Query interleaving
Applies to: SQL Server Analysis Services Azure Analysis Services Fabric/Power BI Premium
Query interleaving is a tabular mode system configuration that can improve query performance in high-concurrency scenarios. By default, the Analysis Services tabular engine works in a first-in, first-out (FIFO) fashion with regards to CPU. With FIFO, for example, if one resource expensive and possibly slow storage-engine query is received, and then followed by two otherwise fast queries, the fast queries can potentially get blocked waiting for the expensive query to complete. This behavior is shown in the following diagram, which shows Q1, Q2 and Q3 as the respective queries, their duration, and CPU time.

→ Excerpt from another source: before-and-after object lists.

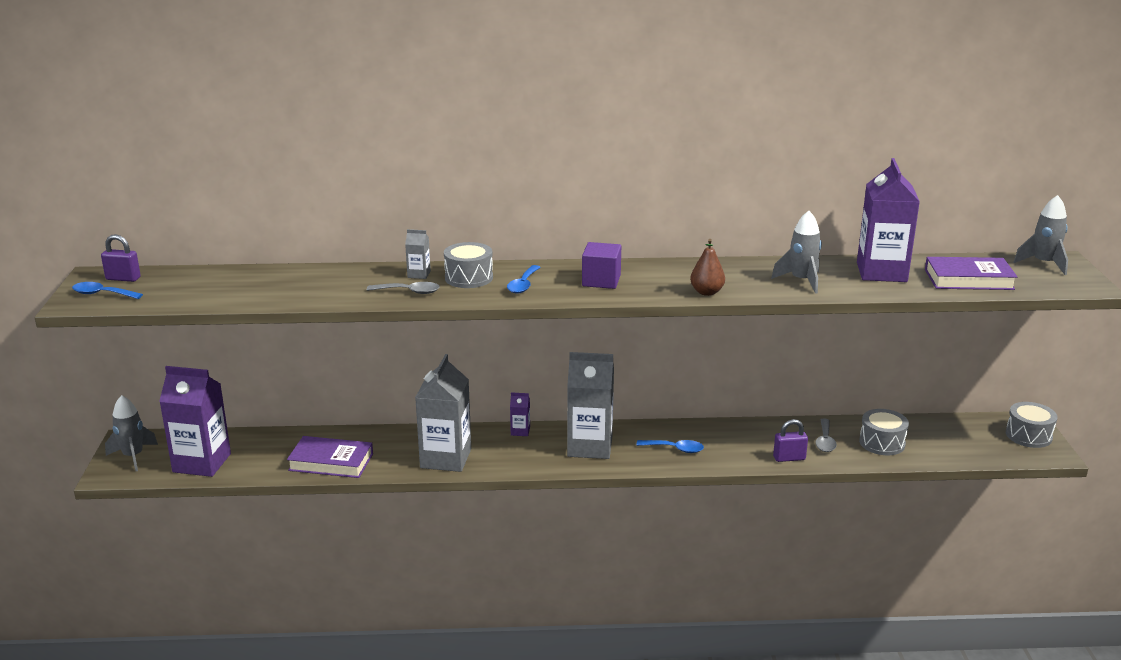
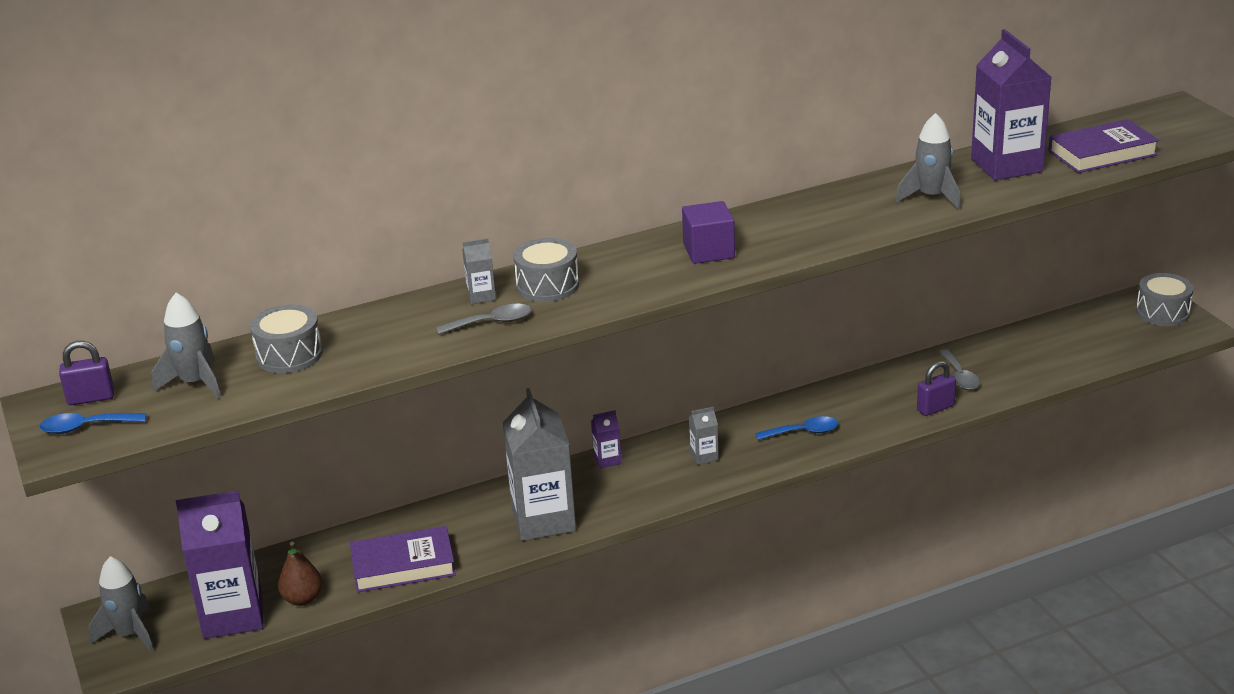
camera: 20 degrees left, 5 degrees up
(523, 285) = (622, 279): blue spoon -> none
(590, 446) = (704, 456): grey carton -> grey carton, size x0.43
(706, 292) = (841, 237): brown pear -> brown pear (303, 599)
(882, 443) = (1020, 362): grey drum -> grey drum (289, 355)
(1043, 264) = (1161, 115): grey rocket -> grey rocket (195, 383)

Query interleaving with short query bias allows concurrent queries to share CPU resources, which means fast queries are not blocked behind slow queries. The time it takes to complete all three queries is still about the same, but in our example Q2 and Q3 are not blocked until the end. Short-query bias means fast queries, defined by how much CPU each query has already consumed at a given point in time can be allocated a higher proportion of resources than long-running queries. In the following diagram, Q2 and Q3 queries are deemed fast and allocated more CPU than Q1.
Query interleaving is intended to have little or no performance impact on queries that run in isolation; a single query can still consume as much CPU as it does with the FIFO model.
Important considerations
Before determining if query interleaving is right for your scenario, keep the following in mind:
- Query interleaving applies only for import models. It does not affect DirectQuery models.

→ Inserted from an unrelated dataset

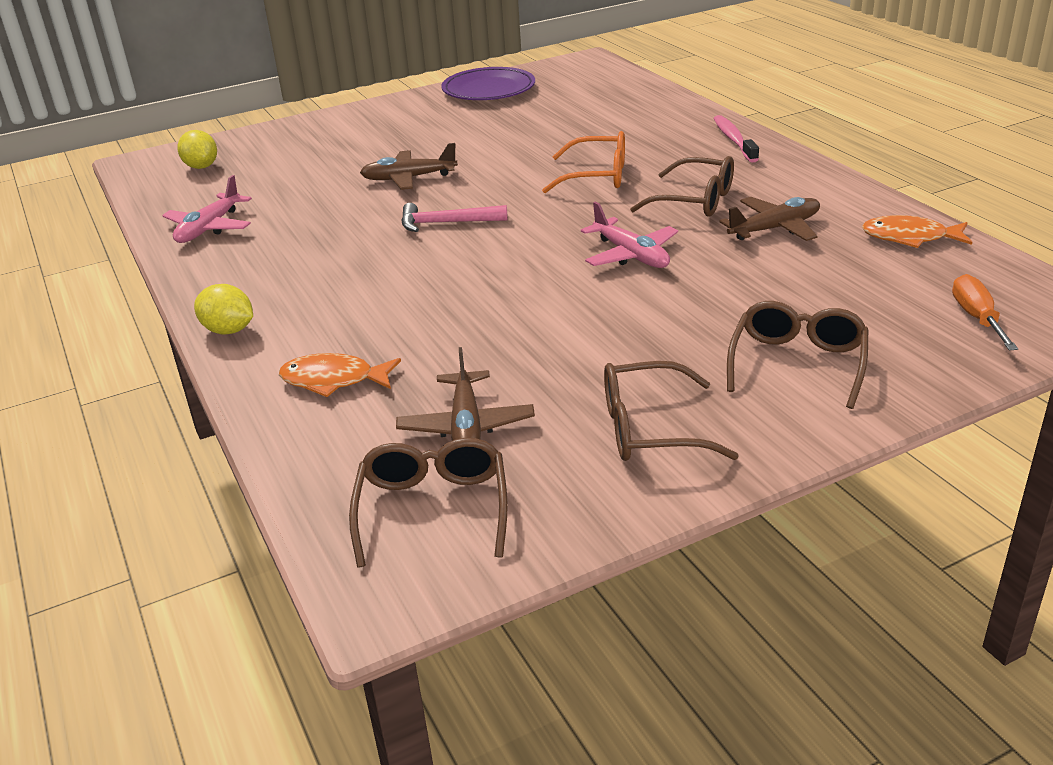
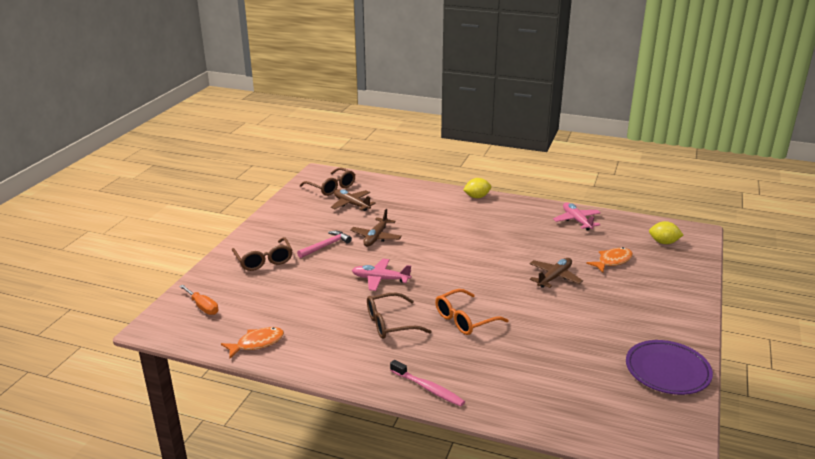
camera: 135 degrees right, 5 degrees down
(334, 380) = (413, 199): orange fish -> orange fish (612, 261)
(446, 223) = (486, 262): pink hammer -> pink hammer (326, 246)
(651, 429) = (294, 224): brown glasses -> none
(775, 229) = (330, 321): brown plane -> brown plane (376, 237)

- Query interleaving only considers CPU consumed by VertiPaq storage engine queries. It does not apply to formula engine operations.
- A single DAX query can result in multiple VertiPaq storage engine queries. A DAX query is deemed fast or slow based on CPU consumed by its storage engine queries. The DAX query is the unit of measurement.
- Refresh operations are by default protected from query interleaving. Long-running refresh operations are categorized differently to long-running queries.
Configure
To configure query interleaving, set the Threadpool\SchedulingBehavior property. This property can be specified with the following values:
Value | Description |
---|---|
-1 | Automatic. The engine will choose the queue type. |
0 (default for SSAS 2019) | First in, first out (FIFO). |
1 | Short query bias. The engine gradually throttles long running queries when under pressure in favor of fast queries. |
3 (default for Azure AS, Power BI, SSAS 2022 and later) | Short query bias with fast cancellation. Improves user query response times in high-concurrency scenarios. Applies to Azure AS, Power BI, SSAS 2022 and later only. |
At this time, the SchedulingBehavior property can be set only by using XMLA. In SQL Server Management Studio, the following XMLA snippet sets the SchedulingBehavior property to 1, short query bias.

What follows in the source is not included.